The first is perceptual: the image at the speed of the eye, what registers in the half-second before judgment. The morphing hand, the gaze that drifts off its axis, the limb that gains a finger between frames β those are perceptual failures, and they’re violent precisely because they’re pre-rational. We flinch before we reason. The test here isn’t is it sharp? It’s does it hold together at the level of direct seeing?
The second is environmental: how the world is built. Geometry, scale, mood, weather. And here’s the strange freedom β a world doesn’t have to be possible to be coherent. The staircase that returns to itself can read as true, as long as it obeys its own declared logic. What breaks this layer isn’t impossibility; it’s inconsistency.
The third is authorial β the hardest, because it can’t be rendered at all. It’s the sense that the image belongs to a story, that its figures have an inside. No quantity of pixels produces interiority. It’s implied, or it’s absent. The test is does it feel meaningfully authored?
And here’s why this matters beyond description: it’s a diagnostic. When an image disappoints you, you can now locate the failure β surface, world, or meaning. A critic who can name the stratum has moved past looks real and looks fake into language precise enough to teach.

But no single stratum produces realism on its own. It emerges between them β and naming the in-between is what turns three categories into a working model. When the perceptual and the environmental hold together, you get physical believability: a world that looks seen. When the environmental and the authorial align, you get narrative worldbuilding: a place that means something. When the perceptual and the authorial meet, you get stylistic intentionality: a look that reads as a choice rather than an accident of the model.
And when all three hold at once, you get what the framework simply calls cinematic realism β a coherence so complete that the question of the camera never even comes up. That’s also why, later, the rubric overlaps at the seams. The framework is interactive by design, so the instrument that measures it has to be interactive too.

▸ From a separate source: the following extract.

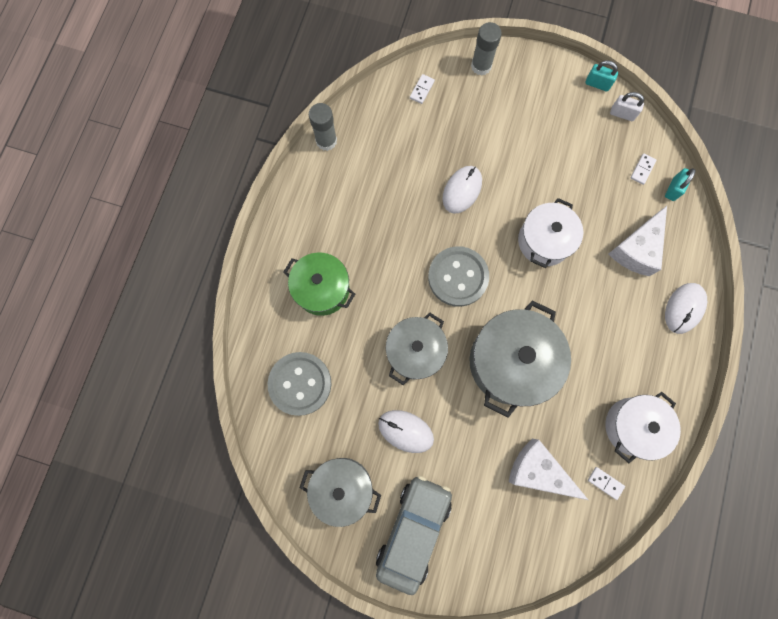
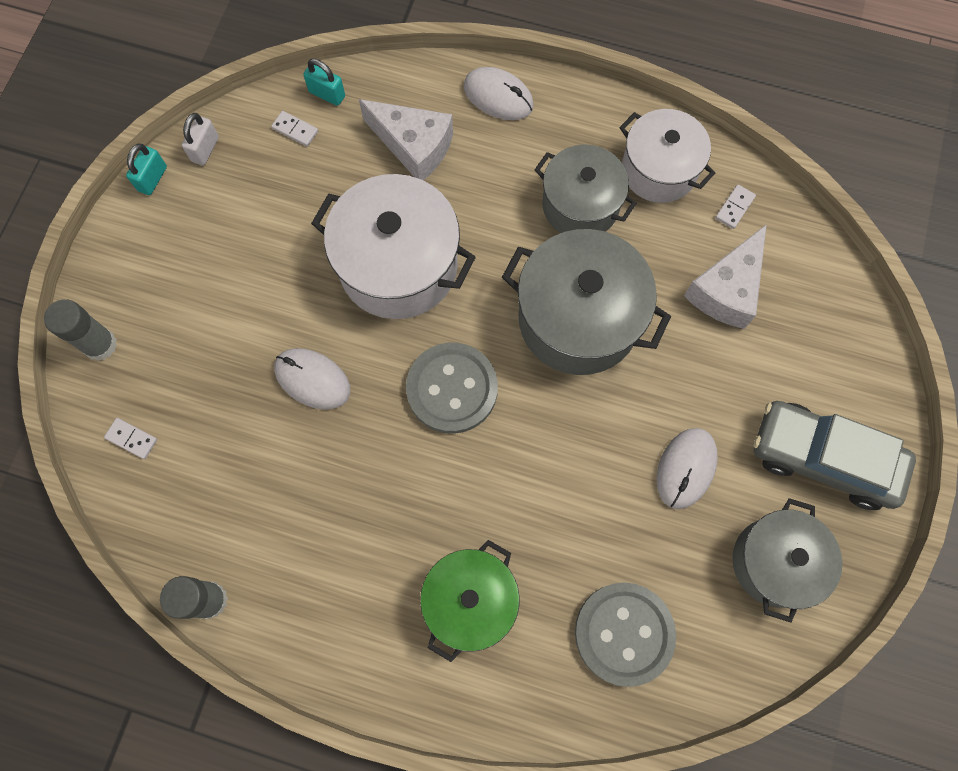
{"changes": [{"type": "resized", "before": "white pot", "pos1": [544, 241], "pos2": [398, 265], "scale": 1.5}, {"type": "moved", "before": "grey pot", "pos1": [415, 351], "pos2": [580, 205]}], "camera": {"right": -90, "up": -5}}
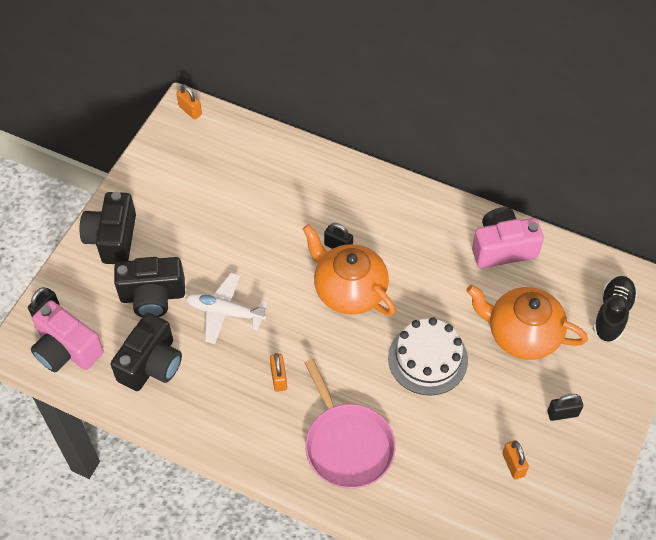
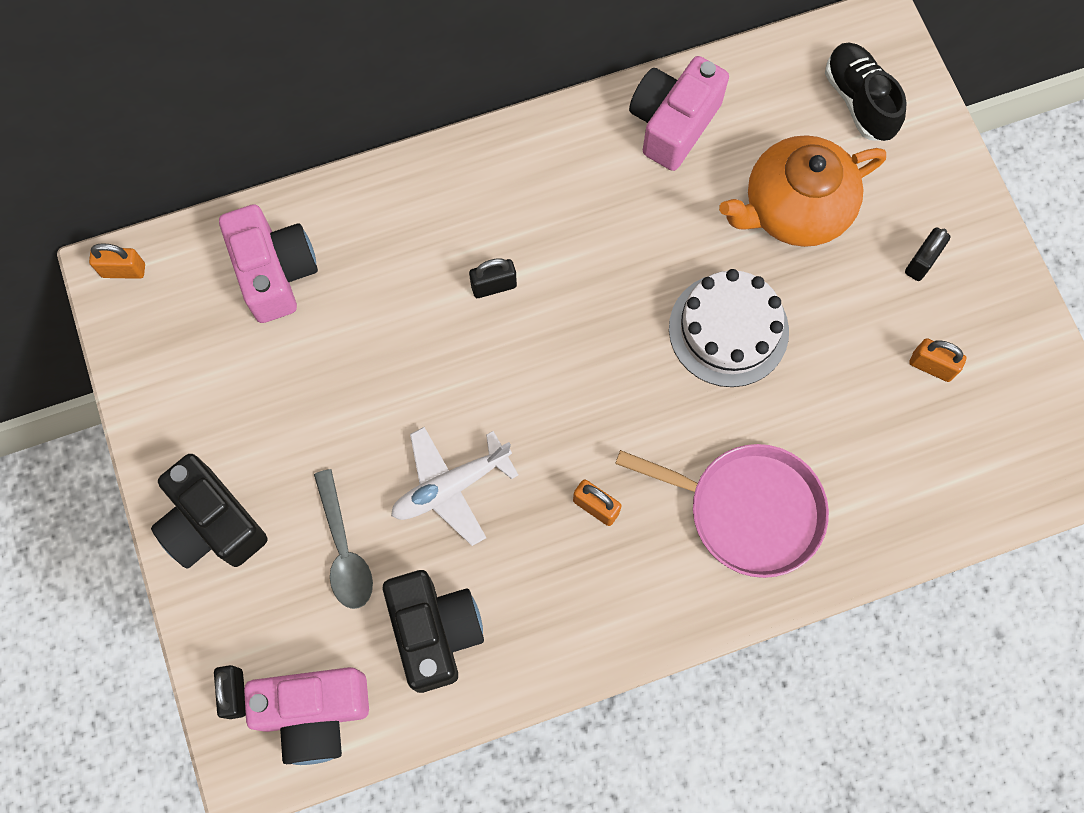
{"changes": [{"type": "removed", "before": "orange teapot", "pos1": [349, 290]}, {"type": "replaced", "before": "black camera", "after": "grey spoon", "pos1": [152, 296], "pos2": [344, 549]}, {"type": "added", "after": "pink camera", "pos2": [275, 272]}], "camera": {"right": -45, "up": 15}}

So how does a maker actually build these layers? Not from nothing. Everything the Frame asks for, cinema has spent a hundred years learning to construct. Eight disciplines, each crossing from what it did in front of a lens to what it becomes when there’s no lens at all.
Mise-en-scΓ¨ne β the director’s total command of the frame, the way Ozu builds meaning in Tokyo Story out of precise, quiet arrangement β becomes total in the latent space, because every element is placed, and the maker answers for all of it. Worldbuilding runs from the authentic replica of Cameron’s Titanic to the painted nightmare of The Cabinet of Dr. Caligari β and becomes the authoring of non-Euclidean geographies whose laws are set by theme, not gravity. The expressive surface β costume, makeup, the hard shadows of film noir β becomes light as authored intent, an emotional spotlight that follows no source but the story’s center. Performance β Bergman staging bodies against the horizon β becomes the orchestration of a presence rather than the direction of a person. Composition β Kurosawa’s diagonals, or the way Bong Joon Ho’s Parasite renders a whole social order in the arrangement of a room β gains the power to make a feeling physically manifest.
And then the strangest inheritance of all: the camera that isn’t there. The lens becomes latent optics β focus governed by emotional importance, not distance. The angle becomes psychological vantage β a horizon that drops as a character gains power, a world that cants while the figure stays level. And movement becomes resonant flow β not a dolly, but the latent space itself reshaping to the pace of a journey.
The classical masters here aren’t nostalgia. They’re the training data of the art form. The point isn’t to copy their conventions β it’s to inherit their soul.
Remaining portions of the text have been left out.